The sample is typically applied at the top of the chromatography paper, and the solvent is allowed to flow downwards.

As the solvent progresses downwards, it carries the sample components along, and separation occurs based on the differential interactions between the components and the stationary and mobile phases.

Paper Chromatography Is Also Used To Analyze Colorless Substances

As we mentioned in the introduction, chromatography was originally used for the separation of colored substances, which could be identified easily. Today, however, it is used for the separation and identification of a large variety of substances, which are not necessarily colored. Examples include sugars, amino acids, and steroids. Various methods are used for the identification of these substances. For instance, the chromatogram may be sprayed with reagents that interact with the separated substances to produce colored spots. Alternatively, the chromatogram may be exposed to ultraviolet light, which causes various substances to fluoresce making them visible.

Application of Paper Chromatography

To detect the presence of impurities in substances. In the absence of impurities, a substance will only give one spot when run in different solvents. The presence of impurities is indicated by the presence of one or more additional spots.

To detect the presence of additives in commercially processed foods.

To separate and identify pigments in plants, such as chlorophyll, carotenoids, and anthocyanins.

In sports, it can be used to test the presence of illegal substances (like steroids) in the urine and blood samples of contestants.

In biochemistry, to separate and quantify amino acids present in biological samples.

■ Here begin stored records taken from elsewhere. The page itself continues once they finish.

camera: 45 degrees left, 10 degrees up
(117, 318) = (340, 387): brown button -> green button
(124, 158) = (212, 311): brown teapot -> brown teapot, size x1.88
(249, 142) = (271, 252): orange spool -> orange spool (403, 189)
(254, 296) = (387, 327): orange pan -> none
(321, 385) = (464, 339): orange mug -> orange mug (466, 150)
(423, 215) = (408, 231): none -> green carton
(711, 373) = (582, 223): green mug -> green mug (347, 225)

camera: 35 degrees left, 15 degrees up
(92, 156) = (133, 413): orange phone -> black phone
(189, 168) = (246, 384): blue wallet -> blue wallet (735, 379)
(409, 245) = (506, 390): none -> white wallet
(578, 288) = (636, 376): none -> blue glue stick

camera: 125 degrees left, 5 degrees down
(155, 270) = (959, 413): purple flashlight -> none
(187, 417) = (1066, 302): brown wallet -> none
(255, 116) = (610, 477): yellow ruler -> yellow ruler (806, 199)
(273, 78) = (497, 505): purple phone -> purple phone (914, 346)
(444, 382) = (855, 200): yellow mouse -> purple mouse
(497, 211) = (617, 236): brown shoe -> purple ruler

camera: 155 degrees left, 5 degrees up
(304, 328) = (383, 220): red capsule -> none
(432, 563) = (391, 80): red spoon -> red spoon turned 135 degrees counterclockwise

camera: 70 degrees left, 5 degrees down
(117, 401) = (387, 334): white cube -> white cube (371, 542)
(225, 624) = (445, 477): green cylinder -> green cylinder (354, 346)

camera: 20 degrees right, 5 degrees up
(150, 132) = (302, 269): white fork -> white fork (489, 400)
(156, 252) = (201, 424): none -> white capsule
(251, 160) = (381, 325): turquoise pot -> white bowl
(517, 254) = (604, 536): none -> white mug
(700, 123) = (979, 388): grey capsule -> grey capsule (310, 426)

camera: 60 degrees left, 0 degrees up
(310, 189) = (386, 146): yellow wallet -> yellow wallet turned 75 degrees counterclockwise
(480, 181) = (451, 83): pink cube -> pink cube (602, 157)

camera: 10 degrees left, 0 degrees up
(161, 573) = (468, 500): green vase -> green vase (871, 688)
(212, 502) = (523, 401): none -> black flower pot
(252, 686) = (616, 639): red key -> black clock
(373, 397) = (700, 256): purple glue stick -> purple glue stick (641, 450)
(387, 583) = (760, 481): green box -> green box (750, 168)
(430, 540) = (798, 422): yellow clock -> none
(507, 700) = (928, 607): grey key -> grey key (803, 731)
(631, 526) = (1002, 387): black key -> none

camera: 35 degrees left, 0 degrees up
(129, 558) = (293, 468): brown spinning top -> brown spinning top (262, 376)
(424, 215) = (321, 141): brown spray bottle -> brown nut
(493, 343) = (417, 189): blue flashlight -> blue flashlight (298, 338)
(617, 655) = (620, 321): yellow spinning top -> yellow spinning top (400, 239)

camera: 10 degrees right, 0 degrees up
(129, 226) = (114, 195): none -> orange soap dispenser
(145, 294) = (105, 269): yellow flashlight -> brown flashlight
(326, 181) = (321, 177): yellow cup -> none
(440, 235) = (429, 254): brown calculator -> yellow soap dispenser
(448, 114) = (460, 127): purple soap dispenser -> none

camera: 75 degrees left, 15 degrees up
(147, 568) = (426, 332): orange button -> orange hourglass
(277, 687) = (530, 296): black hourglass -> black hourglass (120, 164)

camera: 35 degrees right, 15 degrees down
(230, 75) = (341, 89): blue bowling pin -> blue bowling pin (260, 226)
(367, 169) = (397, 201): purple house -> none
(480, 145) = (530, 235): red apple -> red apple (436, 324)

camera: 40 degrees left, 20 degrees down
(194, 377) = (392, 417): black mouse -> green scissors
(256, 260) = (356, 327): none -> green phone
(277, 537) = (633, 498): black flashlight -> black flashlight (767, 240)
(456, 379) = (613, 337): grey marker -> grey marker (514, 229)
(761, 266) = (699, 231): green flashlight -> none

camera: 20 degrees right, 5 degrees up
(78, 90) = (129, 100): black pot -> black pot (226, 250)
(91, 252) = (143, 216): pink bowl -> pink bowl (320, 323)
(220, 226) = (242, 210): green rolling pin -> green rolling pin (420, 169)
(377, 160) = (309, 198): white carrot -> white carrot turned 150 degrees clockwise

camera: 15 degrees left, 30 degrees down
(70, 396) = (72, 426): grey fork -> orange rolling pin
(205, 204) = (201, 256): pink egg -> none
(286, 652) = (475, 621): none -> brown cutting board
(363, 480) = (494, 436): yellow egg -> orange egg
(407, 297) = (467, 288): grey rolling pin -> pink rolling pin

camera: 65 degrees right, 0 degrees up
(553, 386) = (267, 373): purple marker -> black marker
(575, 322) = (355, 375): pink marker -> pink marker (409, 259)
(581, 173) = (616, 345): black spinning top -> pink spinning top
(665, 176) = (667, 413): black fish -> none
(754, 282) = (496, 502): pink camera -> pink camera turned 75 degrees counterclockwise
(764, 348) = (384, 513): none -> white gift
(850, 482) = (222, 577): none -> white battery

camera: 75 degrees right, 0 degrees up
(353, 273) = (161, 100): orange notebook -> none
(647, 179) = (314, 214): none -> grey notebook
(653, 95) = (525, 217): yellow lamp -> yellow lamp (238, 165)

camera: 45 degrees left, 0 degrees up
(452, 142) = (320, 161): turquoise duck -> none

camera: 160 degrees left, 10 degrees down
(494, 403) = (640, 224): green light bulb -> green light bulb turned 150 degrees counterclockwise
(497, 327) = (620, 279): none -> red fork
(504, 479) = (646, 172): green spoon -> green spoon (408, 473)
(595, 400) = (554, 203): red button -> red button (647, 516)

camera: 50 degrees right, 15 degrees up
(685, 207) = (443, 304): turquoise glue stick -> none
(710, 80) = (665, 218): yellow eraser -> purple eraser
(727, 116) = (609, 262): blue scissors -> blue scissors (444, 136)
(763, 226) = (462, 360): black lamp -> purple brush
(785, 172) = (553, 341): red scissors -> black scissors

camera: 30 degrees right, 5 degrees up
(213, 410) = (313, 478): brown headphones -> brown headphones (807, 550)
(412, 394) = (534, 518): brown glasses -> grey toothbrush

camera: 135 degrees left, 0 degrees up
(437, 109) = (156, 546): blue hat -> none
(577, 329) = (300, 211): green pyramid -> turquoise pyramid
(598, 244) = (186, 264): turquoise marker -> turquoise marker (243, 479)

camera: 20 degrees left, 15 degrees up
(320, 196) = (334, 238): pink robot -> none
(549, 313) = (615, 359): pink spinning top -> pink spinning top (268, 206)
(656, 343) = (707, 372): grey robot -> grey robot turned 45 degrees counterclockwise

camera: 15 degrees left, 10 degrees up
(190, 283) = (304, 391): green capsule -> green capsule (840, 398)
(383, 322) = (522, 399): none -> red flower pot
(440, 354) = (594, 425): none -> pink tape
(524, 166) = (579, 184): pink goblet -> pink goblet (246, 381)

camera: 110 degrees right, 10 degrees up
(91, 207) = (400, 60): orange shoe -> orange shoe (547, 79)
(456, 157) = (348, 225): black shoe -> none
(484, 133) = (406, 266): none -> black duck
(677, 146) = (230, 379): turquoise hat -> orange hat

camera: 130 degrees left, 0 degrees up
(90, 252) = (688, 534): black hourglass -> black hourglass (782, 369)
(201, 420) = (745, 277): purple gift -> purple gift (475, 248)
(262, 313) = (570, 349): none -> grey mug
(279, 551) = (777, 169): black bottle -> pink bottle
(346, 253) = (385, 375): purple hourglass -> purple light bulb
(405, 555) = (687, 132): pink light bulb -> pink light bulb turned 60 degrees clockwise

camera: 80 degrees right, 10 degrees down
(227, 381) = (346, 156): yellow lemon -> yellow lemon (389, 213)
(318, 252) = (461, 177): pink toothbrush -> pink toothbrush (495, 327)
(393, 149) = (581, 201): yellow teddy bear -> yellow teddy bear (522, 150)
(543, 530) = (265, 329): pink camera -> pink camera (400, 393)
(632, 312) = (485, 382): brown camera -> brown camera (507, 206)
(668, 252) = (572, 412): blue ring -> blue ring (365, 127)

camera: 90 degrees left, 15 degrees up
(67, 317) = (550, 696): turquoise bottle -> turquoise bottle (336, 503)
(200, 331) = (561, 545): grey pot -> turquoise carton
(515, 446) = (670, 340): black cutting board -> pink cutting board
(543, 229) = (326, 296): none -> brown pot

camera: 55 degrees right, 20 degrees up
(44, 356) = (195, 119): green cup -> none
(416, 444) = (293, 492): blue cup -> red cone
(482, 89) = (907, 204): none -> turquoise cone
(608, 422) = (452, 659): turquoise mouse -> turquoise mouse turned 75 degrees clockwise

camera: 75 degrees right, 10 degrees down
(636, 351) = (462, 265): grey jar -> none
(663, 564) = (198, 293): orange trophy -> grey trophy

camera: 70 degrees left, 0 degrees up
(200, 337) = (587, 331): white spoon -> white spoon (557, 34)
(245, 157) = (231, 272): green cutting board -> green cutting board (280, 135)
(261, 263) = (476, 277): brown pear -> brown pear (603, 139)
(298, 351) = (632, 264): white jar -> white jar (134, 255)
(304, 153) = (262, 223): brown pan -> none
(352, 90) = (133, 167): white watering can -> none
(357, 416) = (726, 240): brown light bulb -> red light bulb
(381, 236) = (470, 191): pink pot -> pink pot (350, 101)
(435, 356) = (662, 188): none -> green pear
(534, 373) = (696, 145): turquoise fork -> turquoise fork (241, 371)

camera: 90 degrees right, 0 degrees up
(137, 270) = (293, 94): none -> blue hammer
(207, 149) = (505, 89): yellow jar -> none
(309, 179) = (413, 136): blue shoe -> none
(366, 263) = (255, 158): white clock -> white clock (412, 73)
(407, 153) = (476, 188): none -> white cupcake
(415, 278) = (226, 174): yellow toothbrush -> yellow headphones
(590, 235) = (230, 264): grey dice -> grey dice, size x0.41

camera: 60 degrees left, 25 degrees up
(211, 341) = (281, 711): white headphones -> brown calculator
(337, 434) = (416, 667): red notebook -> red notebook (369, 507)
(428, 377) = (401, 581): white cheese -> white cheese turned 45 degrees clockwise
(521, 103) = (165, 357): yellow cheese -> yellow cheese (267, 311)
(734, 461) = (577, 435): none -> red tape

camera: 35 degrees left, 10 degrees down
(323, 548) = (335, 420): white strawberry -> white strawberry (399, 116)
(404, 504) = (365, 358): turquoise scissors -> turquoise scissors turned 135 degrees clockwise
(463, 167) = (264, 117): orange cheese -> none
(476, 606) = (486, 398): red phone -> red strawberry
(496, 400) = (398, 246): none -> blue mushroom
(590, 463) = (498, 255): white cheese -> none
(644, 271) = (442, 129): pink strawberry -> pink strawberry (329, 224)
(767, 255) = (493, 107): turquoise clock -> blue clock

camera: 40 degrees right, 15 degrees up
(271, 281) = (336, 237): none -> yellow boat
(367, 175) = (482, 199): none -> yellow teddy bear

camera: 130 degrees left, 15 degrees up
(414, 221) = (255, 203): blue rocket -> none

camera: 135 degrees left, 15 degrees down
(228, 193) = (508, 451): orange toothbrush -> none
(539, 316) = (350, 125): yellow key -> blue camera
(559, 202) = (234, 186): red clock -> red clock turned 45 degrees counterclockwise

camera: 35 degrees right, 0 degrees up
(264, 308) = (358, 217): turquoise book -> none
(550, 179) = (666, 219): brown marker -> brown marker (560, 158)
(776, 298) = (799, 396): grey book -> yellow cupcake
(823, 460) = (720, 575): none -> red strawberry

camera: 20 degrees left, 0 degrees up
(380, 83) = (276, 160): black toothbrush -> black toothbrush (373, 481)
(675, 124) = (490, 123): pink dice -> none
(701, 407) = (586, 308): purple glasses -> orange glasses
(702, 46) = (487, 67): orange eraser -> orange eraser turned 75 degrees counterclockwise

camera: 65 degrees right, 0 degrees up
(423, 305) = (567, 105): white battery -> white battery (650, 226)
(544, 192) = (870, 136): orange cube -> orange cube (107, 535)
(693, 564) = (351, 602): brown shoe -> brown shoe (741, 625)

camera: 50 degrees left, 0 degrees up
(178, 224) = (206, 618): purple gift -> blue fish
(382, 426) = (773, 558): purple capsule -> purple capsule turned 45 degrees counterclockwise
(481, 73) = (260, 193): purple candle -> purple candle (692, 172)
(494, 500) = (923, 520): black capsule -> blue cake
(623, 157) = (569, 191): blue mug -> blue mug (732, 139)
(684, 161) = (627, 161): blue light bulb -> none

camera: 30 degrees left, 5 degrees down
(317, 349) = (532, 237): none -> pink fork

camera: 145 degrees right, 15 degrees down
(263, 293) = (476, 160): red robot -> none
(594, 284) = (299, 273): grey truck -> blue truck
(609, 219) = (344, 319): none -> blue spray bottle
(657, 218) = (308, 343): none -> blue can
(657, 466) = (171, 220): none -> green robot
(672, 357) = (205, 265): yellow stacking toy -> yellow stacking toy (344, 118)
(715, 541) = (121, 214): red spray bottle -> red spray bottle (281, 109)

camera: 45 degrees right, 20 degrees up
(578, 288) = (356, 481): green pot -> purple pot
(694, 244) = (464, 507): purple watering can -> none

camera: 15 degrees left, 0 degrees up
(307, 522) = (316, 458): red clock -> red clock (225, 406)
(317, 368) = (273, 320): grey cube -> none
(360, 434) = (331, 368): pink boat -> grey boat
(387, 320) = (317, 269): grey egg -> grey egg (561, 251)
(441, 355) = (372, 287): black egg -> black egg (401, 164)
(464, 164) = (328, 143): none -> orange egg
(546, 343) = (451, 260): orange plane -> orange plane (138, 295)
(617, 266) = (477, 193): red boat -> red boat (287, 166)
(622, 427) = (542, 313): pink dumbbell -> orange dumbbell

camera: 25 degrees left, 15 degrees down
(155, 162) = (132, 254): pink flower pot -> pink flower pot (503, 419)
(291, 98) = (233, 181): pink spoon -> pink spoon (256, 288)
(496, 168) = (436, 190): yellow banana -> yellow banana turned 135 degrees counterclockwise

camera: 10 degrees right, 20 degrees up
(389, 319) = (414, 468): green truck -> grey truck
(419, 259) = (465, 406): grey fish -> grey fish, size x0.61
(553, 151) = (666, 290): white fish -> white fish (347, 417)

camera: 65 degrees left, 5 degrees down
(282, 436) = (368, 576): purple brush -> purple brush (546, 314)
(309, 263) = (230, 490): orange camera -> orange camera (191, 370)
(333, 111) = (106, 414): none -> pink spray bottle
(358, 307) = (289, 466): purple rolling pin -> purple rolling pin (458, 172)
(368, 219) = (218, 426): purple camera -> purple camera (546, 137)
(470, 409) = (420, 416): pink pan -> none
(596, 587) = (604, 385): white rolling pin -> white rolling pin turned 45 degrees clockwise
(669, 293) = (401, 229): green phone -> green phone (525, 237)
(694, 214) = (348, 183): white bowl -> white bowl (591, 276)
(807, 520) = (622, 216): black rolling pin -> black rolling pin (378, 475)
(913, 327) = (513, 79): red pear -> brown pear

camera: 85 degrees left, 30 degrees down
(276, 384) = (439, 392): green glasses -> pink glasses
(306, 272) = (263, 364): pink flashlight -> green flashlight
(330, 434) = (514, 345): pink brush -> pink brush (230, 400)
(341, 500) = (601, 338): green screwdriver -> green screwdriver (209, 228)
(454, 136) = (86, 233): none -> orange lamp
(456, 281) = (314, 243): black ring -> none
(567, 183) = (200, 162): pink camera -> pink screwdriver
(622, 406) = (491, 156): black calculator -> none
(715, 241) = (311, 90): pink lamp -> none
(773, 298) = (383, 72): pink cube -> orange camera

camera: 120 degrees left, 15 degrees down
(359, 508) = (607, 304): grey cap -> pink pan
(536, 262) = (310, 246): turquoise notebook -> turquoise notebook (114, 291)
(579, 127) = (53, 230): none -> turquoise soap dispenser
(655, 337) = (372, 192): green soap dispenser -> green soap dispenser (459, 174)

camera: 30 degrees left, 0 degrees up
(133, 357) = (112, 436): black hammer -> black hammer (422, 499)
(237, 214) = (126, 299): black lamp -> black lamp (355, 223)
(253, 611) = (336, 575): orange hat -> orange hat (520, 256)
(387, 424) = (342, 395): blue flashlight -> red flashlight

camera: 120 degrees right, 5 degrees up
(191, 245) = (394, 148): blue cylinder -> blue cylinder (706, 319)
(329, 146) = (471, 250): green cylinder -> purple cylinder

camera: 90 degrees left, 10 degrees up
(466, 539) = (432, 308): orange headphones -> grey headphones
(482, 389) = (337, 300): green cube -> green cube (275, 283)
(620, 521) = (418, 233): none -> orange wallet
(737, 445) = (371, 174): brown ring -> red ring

In forensic science and pharmaceutical analysis, chromatography is used for the detection and separation of drugs and their metabolites.

Recap of Key Terms

Stationary Phase: The medium (paper) in which the sample components are separated.
Mobile Phase: The solvent or mixture of solvents that moves through the stationary phase.
Adsorption: The process by which the sample components adhere to the surface of the stationary phase.
Solubility: The ability of a substance to dissolve in a solvent.
Solvent: The solvent is the liquid used as the mobile phase in chromatography.
Analyte: The substance or mixture of substances being analyzed in chromatography.
Baseline: The baseline is the starting line on the chromatogram where the sample is applied.
Solvent Front: The leading edge of the mobile phase as it moves through the stationary phase.
Chromatogram: The output of a chromatography run or the visual representation of the separation process that has occurred during chromatography.